NEW DELHI: India on Tuesday hit out at the International Monetary Fund (IMF) after the agency claimed that the Reserve Bank of India (RBI) had excessively intervened in the foreign exchange market, suggesting an attempt to influence the value of the rupee.
The IMF argued that from December 2022 to October 2023, the rupee’s movement was too restricted, indicating that the central bank’s intervention may have been more than necessary to address market issues.
As a result of an Article IV review, the IMF reclassified India’s exchange rate regime from “floating” to “stabilized arrangement” for the mentioned period. However, the Reserve Bank of India (RBI) resisted this change.
The IMF report highlighted the RBI’s interventions in the foreign exchange market, stating that the rupee’s narrow trading range suggested excessive intervention beyond what was required to manage market conditions.
The IMF disagreed with the Indian authorities’ perspective that exchange rate stability resulted from improvements in India’s external position and the need to prevent unwarranted volatility.

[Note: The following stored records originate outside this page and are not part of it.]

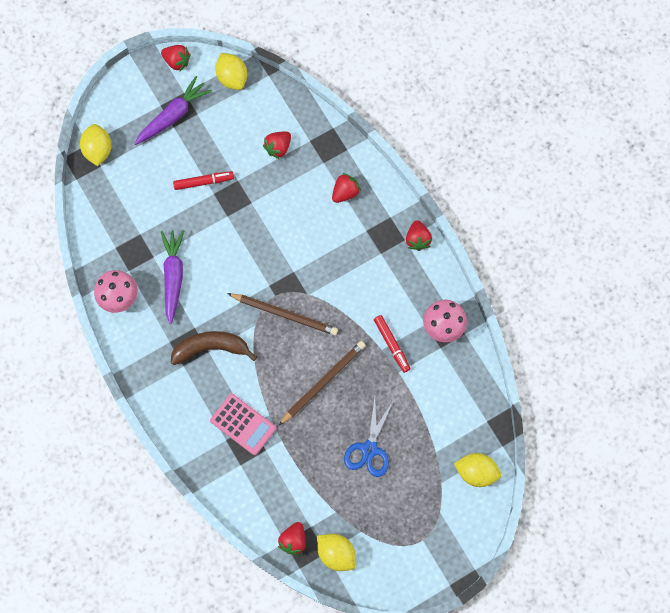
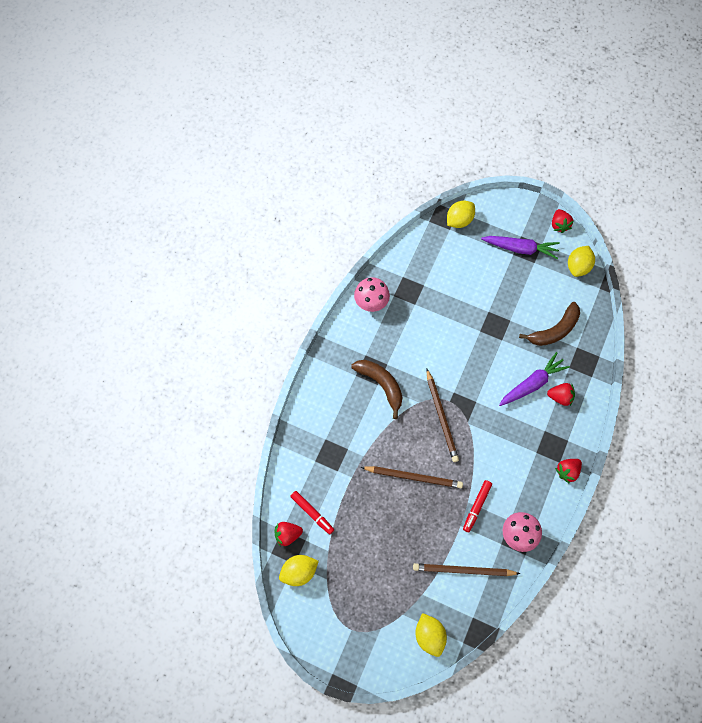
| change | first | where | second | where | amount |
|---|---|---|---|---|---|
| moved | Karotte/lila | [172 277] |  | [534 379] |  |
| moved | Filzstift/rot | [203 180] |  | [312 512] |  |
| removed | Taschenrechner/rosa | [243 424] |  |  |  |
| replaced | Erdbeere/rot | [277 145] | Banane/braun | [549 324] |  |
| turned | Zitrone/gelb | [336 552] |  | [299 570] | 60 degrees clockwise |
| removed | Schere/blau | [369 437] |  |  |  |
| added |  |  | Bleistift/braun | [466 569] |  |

Governor Shaktikanta Das of the RBI contested this viewpoint, stating that currency market interventions should not be seen in absolute terms.
The RBI strongly believes that such a view is “incorrect” and “unjustified”, the report said. Governor Shaktikanta Das said in October that currency market interventions should not be seen as “black and white.”
During the period from December 2022 to October 2023, the rupee traded between Rs 80.88 and Rs 83.42 against the US dollar, narrowing to Rs 82.90- Rs 83.42 afterward. The volatility of the rupee has fallen to the lowest level in over a decade.
ANZ’s forex strategist, Dhiraj Nim, expressed the opinion that the reduction in rupee volatility through intervention has been exceptional, although it seems to be excessive.
Apart from building forex reserves, the intervention might also help mitigate currency risk in the central bank’s efforts to combat inflation, according to Nim.
The IMF recommended a flexible exchange rate as the primary defense against external shocks and projected India’s economy to grow at 6.3% for the current fiscal year and the next, below the RBI’s forecast of 7%.
The IMF acknowledged India’s potential for higher growth with comprehensive reforms and called for ambitious medium-term consolidation efforts to address elevated public debt levels. It also welcomed the near-term focus on accelerating capital spending amid a tightening fiscal stance, with the federal government targeting a fiscal deficit of 5.9% for the current fiscal year and aiming to reduce it to 4.5% by 2025-26.